Marine Max contends it is illogical to require continued authorization of a doctor unwilling to treat the claimant on statutory terms. That point is not without force, but the law limits the bases on which an employer may officially deauthorize a previously authorized physician. Ordinarily a claimant unable to receive care from the authorized physician (because of payment disputes or otherwise) might seek a new authorized physician, cf. , e.g. , Leon , 219 So.3d at 167 (noting that claimant appealed denial of new authorized treater after old authorized treater was "henceforth unwilling to treat" claimant), but Blair has resisted that approach, and it is not up to us to weigh the usefulness of his demand for Yunis's continued authorization.

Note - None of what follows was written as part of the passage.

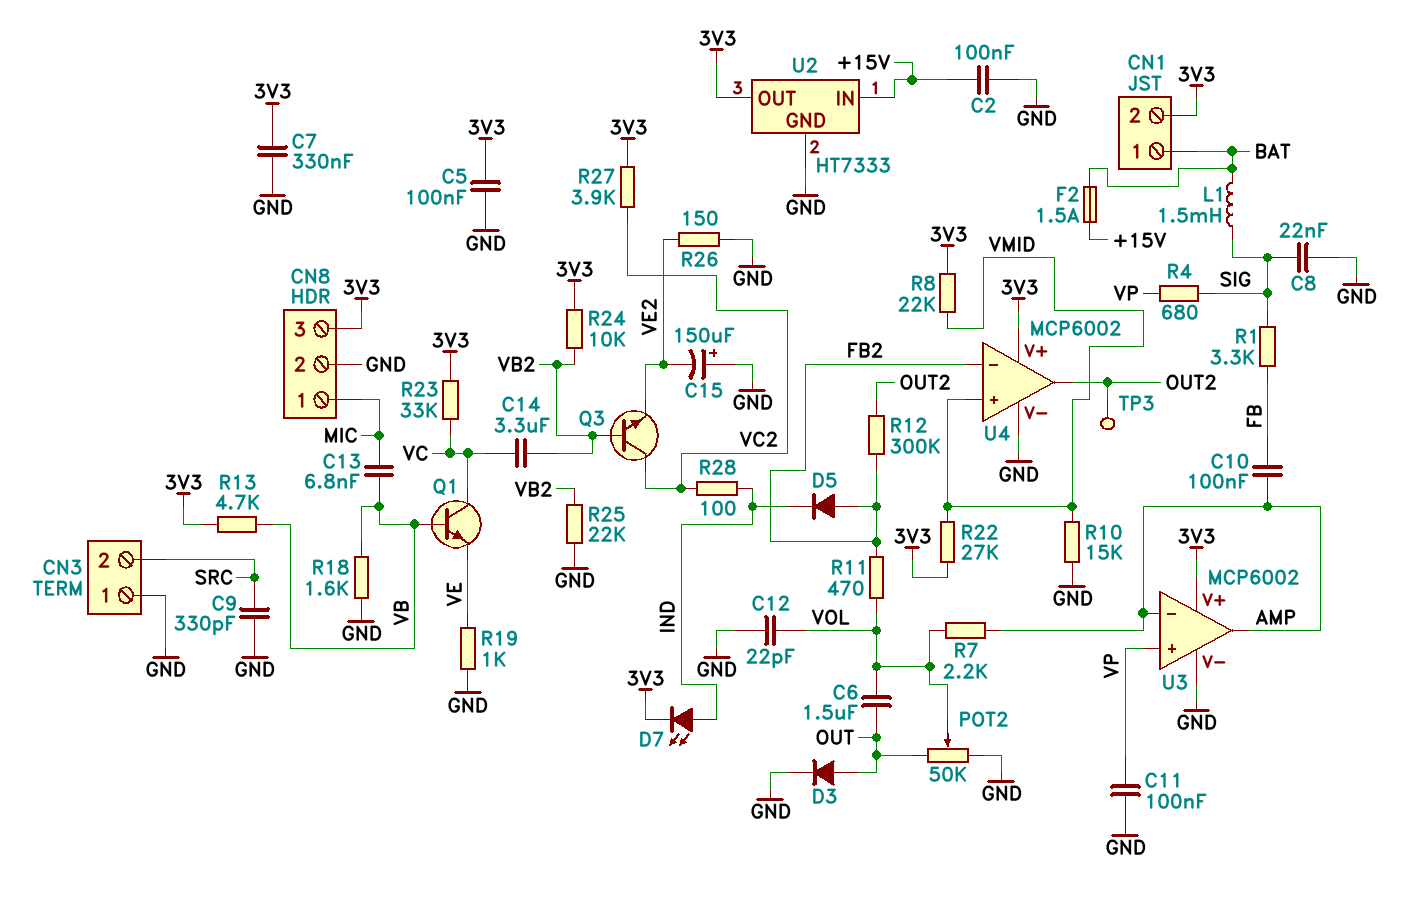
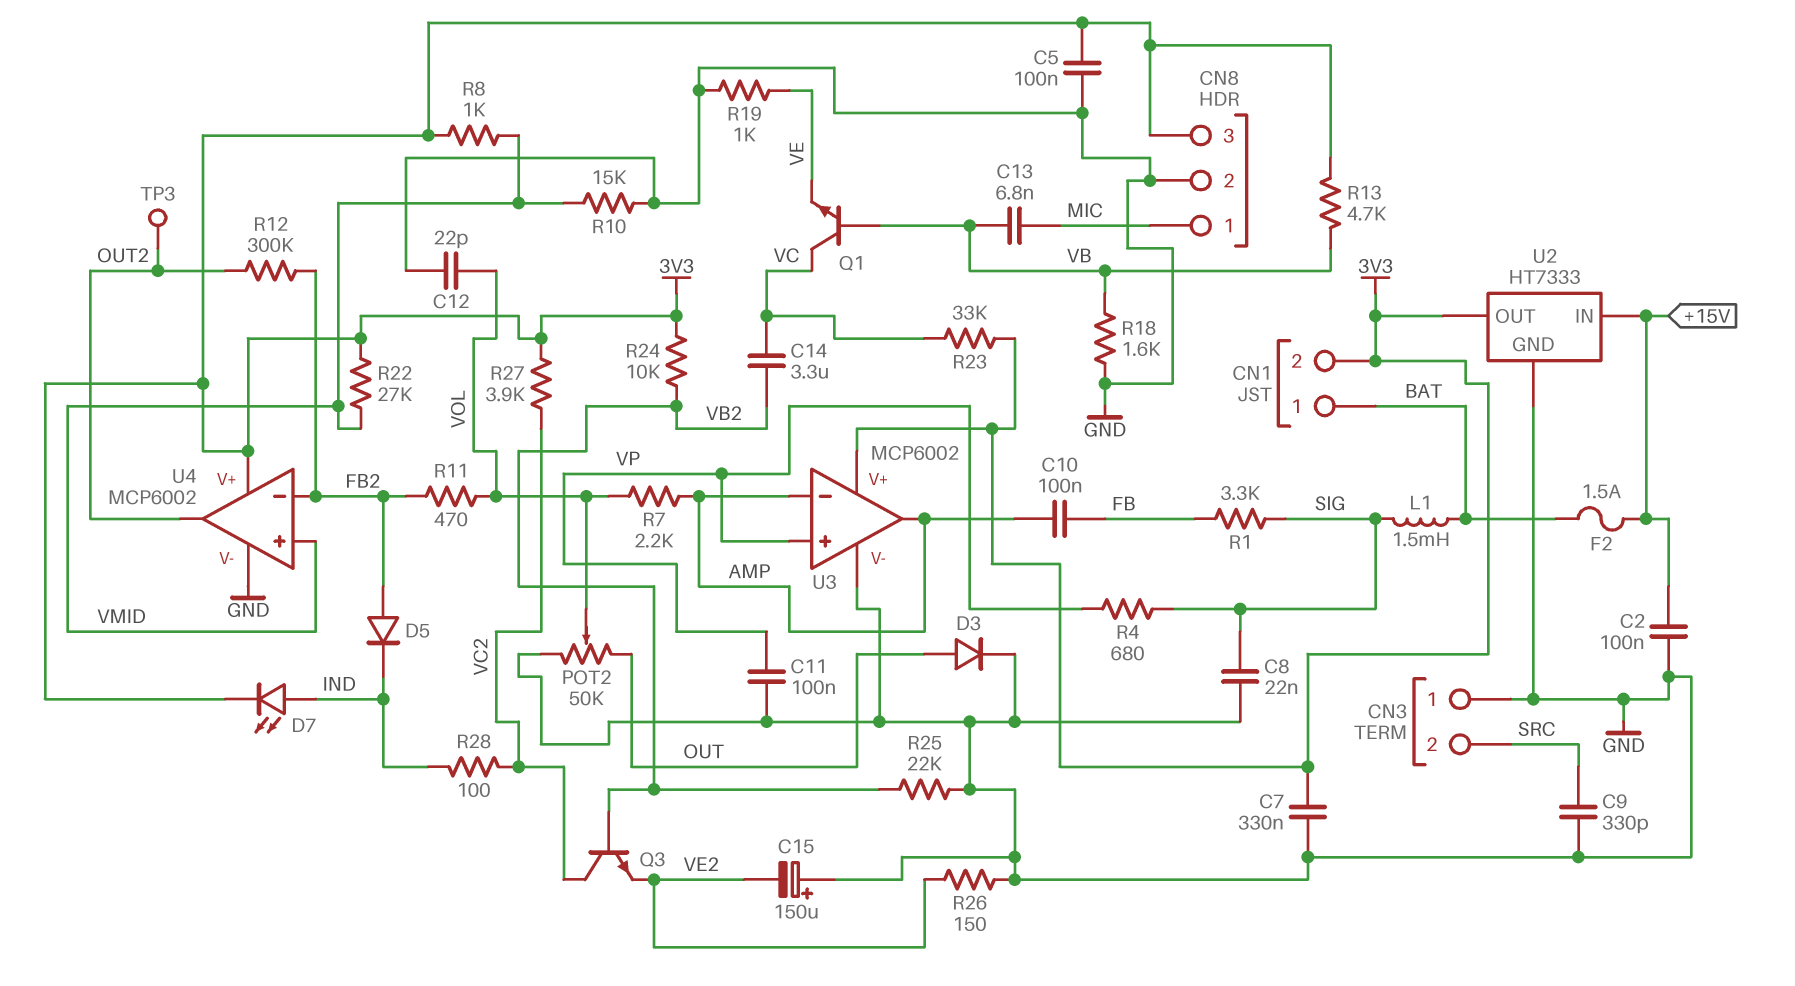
C6: 1.5uF (OUT, VOL) -> none
R8: 22k (3V3, VMID) -> 1k (3V3, VMID)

Nevertheless, it may well turn out that the continued authorization does not help Blair, assuming Yunis remains unwilling to provide treatment within the statutory compensation limits and Marine Max remains unwilling to pay beyond the statutory compensation limits (or to pay in advance). Authorization cannot help a claimant who remains untreated, and it should go without saying that neither Marine Max nor any judge of compensation claims can force Yunis to provide treatment he does not wish to provide. Marine Max can (and must, for now) continue to "authorize" Yunis, but all authorization does is allow Yunis to demand compensation if he chooses to treat Blair. See § 440.13(3)(a), Fla. Stat. ("As a condition to eligibility for payment under this chapter, a health care provider who renders services must receive authorization from the carrier before providing treatment."). If Yunis elects to provide treatment, his authorization will permit him to seek compensation under Chapter 440. See id. § 440.13(13)(a) (noting that authorized providers "have recourse against the employer or carrier for payment for services rendered in accordance with this chapter"). If he and Marine Max reach a different agreement, he can operate under that agreement. See id. § 440.13(13)(b). But if he remains unwilling to proceed under the system the Legislature created (with its attendant limitations on compensation, see, e.g. , id. ), no employer can force him to do otherwise. On the other hand, if Blair concludes that any ongoing refusal to treat means Yunis "is no longer a viable option," Blair can seek authorization of a replacement physician, see Leon , 219...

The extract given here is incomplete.